Add to that the vast amounts of potato chips, French fries, micro-wave popcorn, margarine, most salad dressings, frying oils, and processed foods we consume and it’s not at all surprising that chronic, degenerative diseases pervade our culture.
Joseph Hibbeln, MD, a researcher studying Omega-3 and Omega-6 intake at the National Institute of Health (NIH) observed about the rising intake of Omega-6:
The increases in world linolaic acid (LA) consumption over the past century may be considered a very large uncontrolled experiment that may have contributed to increased societal burdens of aggression, depression and cardiovascular mortality.
Omega-3 supplements must be taken in a form that delivers the fatty acids in a bio-available form or your body won’t be able to get the benefits.

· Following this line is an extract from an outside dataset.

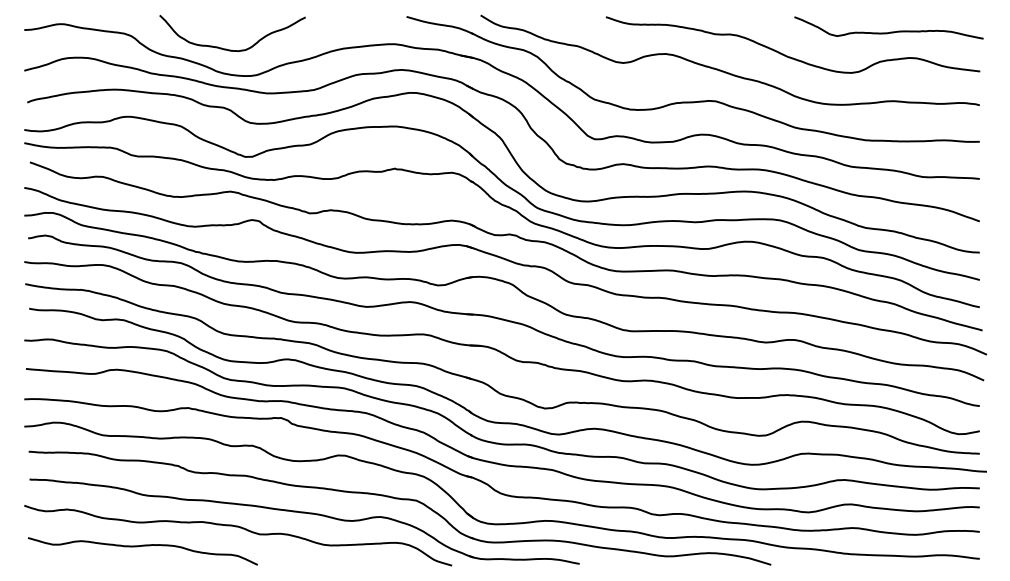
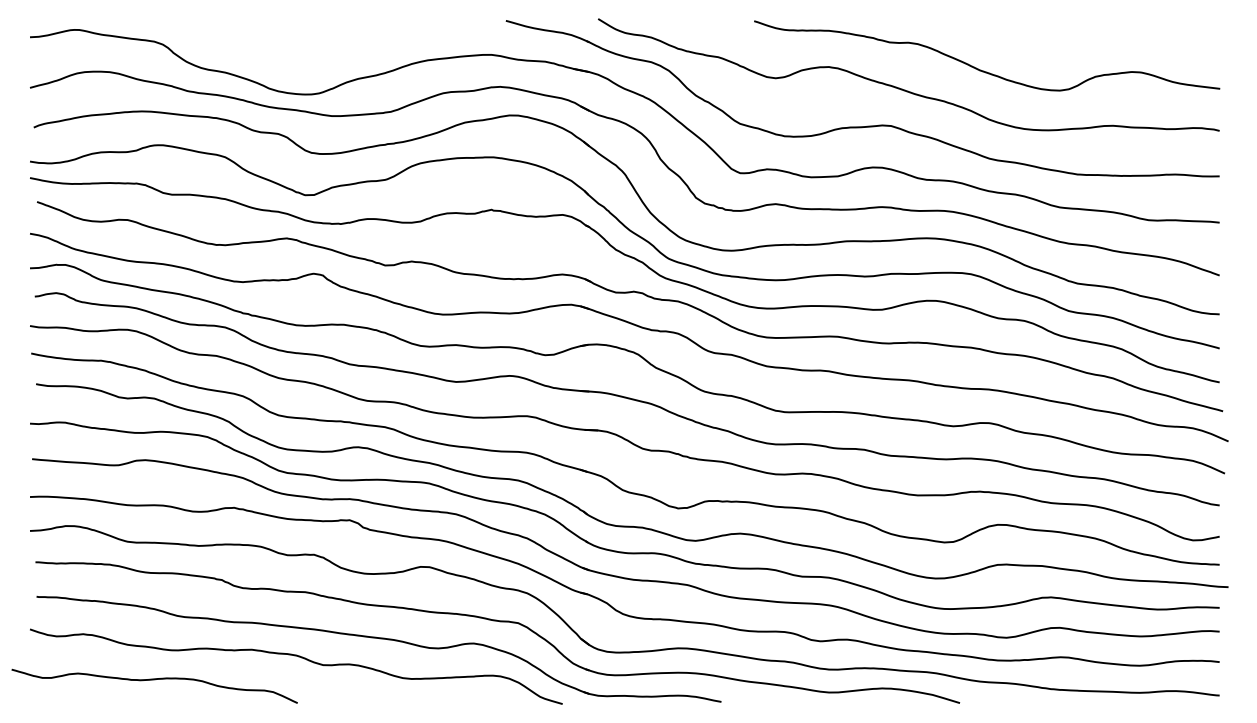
curve: (889, 31) -> (1107, 39), removed
curve: (230, 49) -> (286, 61), removed
curve: (142, 546) -> (154, 680), moved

These are some high quality Omega-3 supplements recommended by my health care providers to augment my Omega-3 intake from foods:
Carlson’s Super Omega-3 Fish Oil Concentrate 1,000mg soft gels
The dose for me is 1 soft gel 2x/day.
NutraSea 2X Concentrated 1250 mg EPA + DHA
The dose for me is 1 soft gel 3x/day.
This company also makes a vegan version. It’s a liquid, not a soft gel. I don’t know the dosage.